Tribunas

Lo que no sabemos hacer

José Francisco Serrano Oceja

Conversaba en días pasados con un amigo sobre el hecho indiscutible de que la Iglesia sabe hacer en el ámbito de la pobreza, es percibida de forma favorable por esa acción, y esto facilita su aceptación social.

Si tuviéramos que hablar teológicamente, diríamos que la “Caritas” dentro de la dinámica de la “Martyria” configuran la presencia dominante de la Iglesia.

Es posible, que, incluso, esta dimensión aceptable y aceptada implique un mayor protagonismo de la individualidad, de los testimonios personales, y un menor protagonismo de lo institucional. Ya se sabe que esta última dimensión de lo humano no cotiza muy al alza.

Sin embargo, hay otros ámbitos y otras realidades en las que se percibe que no se sabe cómo hacer, cómo acertar, lo que no implica que no se tengan los suficientes conocimientos o experiencias. Es como aquello que decía Aristóteles de que para saber hay que llegar a saber.

No voy a poner el ejemplo de la comunicación, en el que transitamos entre el alquiler de lo nuestro a la incapacidad real de crear una agenda pública alternativa.  Si no estuviera el Papa Francisco, aquí, además, tendríamos un grave problema por la dinámica de la espiral del silencio en la que ha entrado la Iglesia en España para determinadas presencias.

Ocurre, volviendo a la cuestión inicial, con la actuación de los obispos –y me refiero genéricamente a estas personalidades por lo evidente de su ministerio, o por la capacidad pedagógica del ejemplo-. Nadie negará un aplauso público a su presencia, o a sus intervenciones, sobre la pobreza, con los pobres, los marginados. Pero cuando hay que hablar sobre la verdad, por ejemplo, de la naturaleza de lo humano, del hombre y de la mujer, o sobre los criterios en los que se basan las relaciones humanas en las dimensiones biológicas, sexuales; o cuando tienen que referirse al matrimonio, o a los problemas morales, el horizonte cambia y no está tan despejado.
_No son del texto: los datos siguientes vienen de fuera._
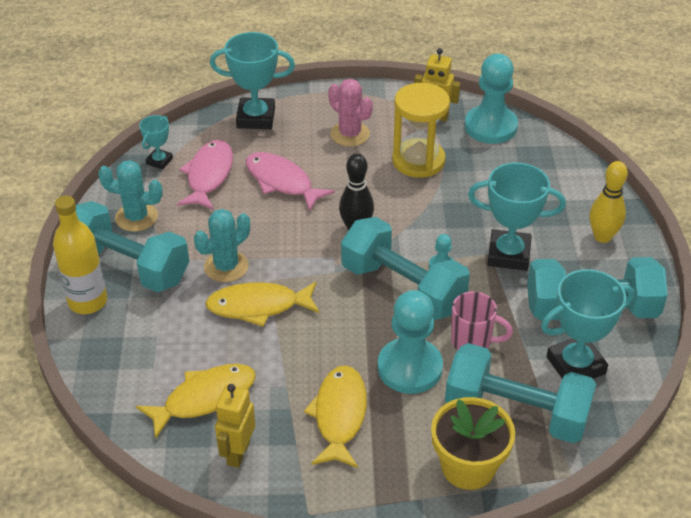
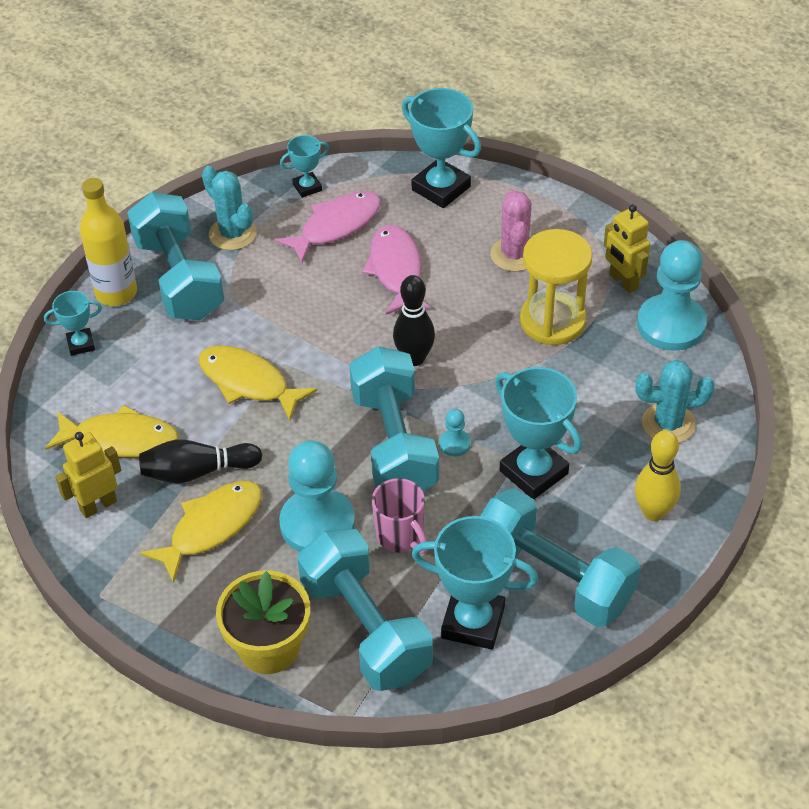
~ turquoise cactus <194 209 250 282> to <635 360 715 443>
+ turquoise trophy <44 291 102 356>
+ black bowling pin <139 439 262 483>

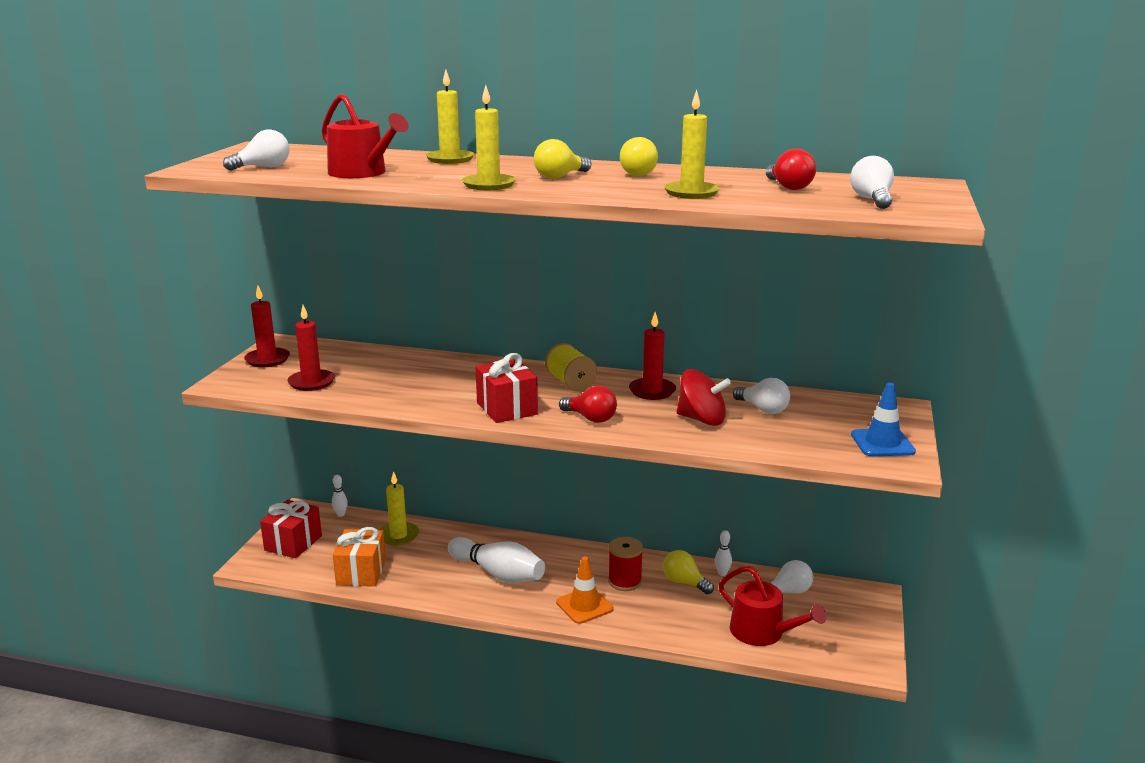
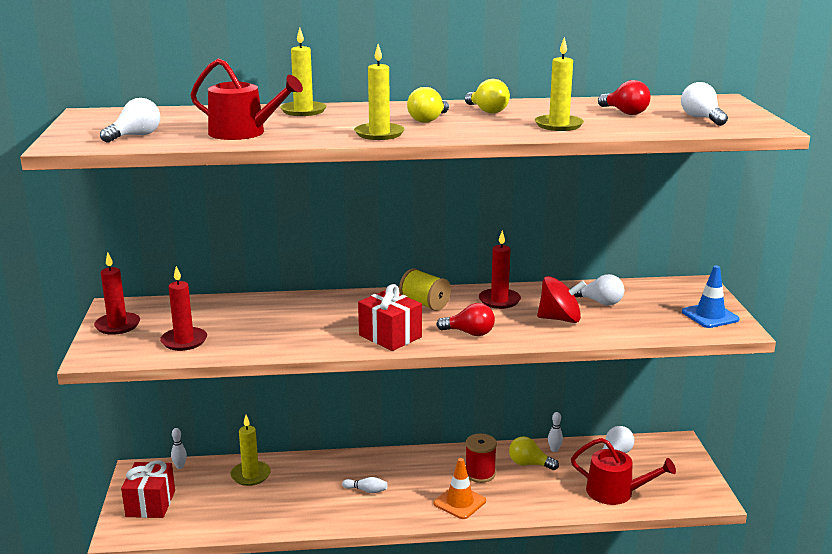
- orange gift <333 527 386 587>
~ white bowling pin <448 537 545 583> = <342 477 388 493> x0.43

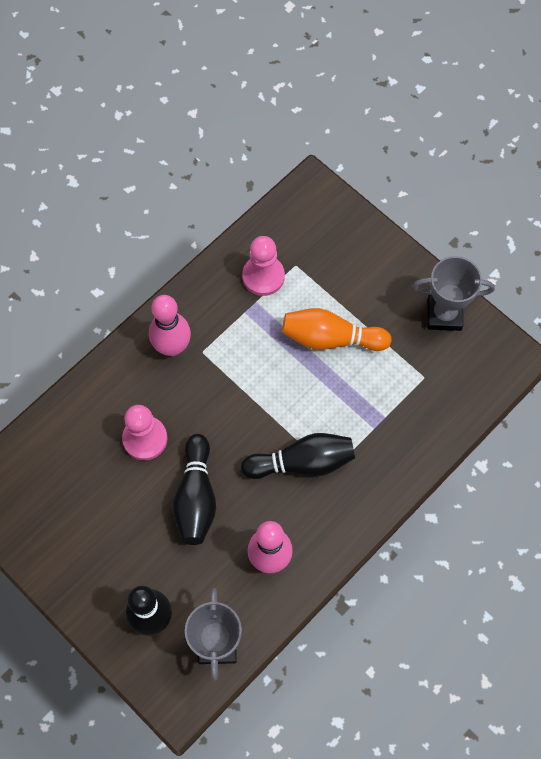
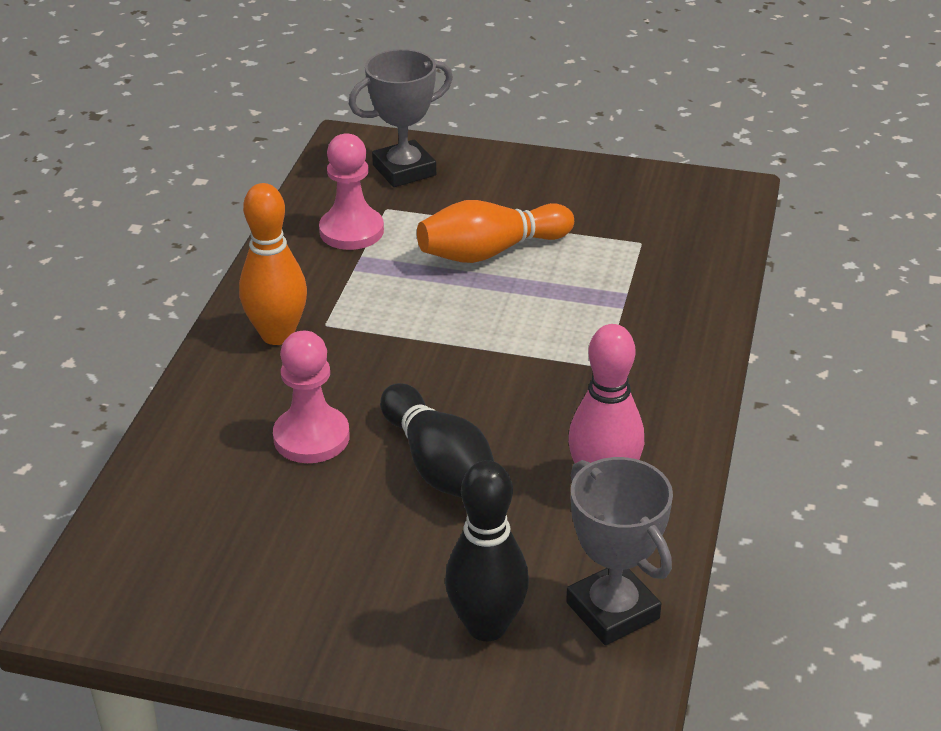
~ grey trophy <413 256 495 331> to <349 49 453 187>
~ pink bowling pin <149 295 191 356> to orange bowling pin <239 183 307 345>
- black bowling pin <241 433 355 479>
Quizá ocurra que no se tenga el lenguaje adecuado; o que se acepte de base la pregunta social y no se parta de niveles anteriores de argumentación que serían obligados para que se entendiera adecuadamente el mensaje. Es decir, que hablar cuando te preguntan, o cuando hay que responder a actuaciones de otros interlocutores, puede convertirse en una trampa. Pero callar puede ser también mal entendido. Nadie está libre del miedo a la libertad o a la crítica.

Pasaría también cuando hay que afrontar las materias relacionadas con la dimensión política o la gestión política, que son las referidas al bien común. Ahí también topamos con serios problemas si no se entiende por todos, y de la misma manera, qué significa que la Iglesia no debe meterse en política.

Por cierto, ¿no sería necesario un nuevo documento de moral social integral sobre el presente de España que proponga valores cristianos como el diálogo, la reconciliación, la recuperación ética, el valor de la política…? ¿No sería conveniente una aportación específica de la Iglesia, en la medida que lo es del pensamiento cristiano, como fue “La verdad os hará libres”, por citar alguno? ¿Qué dirán los historiadores futuros sobre la palabra pública de la Iglesia en esta segunda Transición, en el nuevo período constituyente que ha comenzado?

Se me dirá que la aceptación de lo social, y el rechazo de lo antropológico, aunque lo social sea también antropológico, es un signo de nuestro tiempo. Ser signo de contradicción suena evangélico. No se puede negar que un cristianismo como solo humanismo sería muy recibido porque entraría en el mercado de la competencia de las ideologías.

Por cierto, una clave está en el Papa Francisco y en los contextos de su pontificado. Por eso hay que seguir muy de cerca lo que dice y lo que hace. Para desentrañar algunas elocuentes señales de fecundidad social y pública.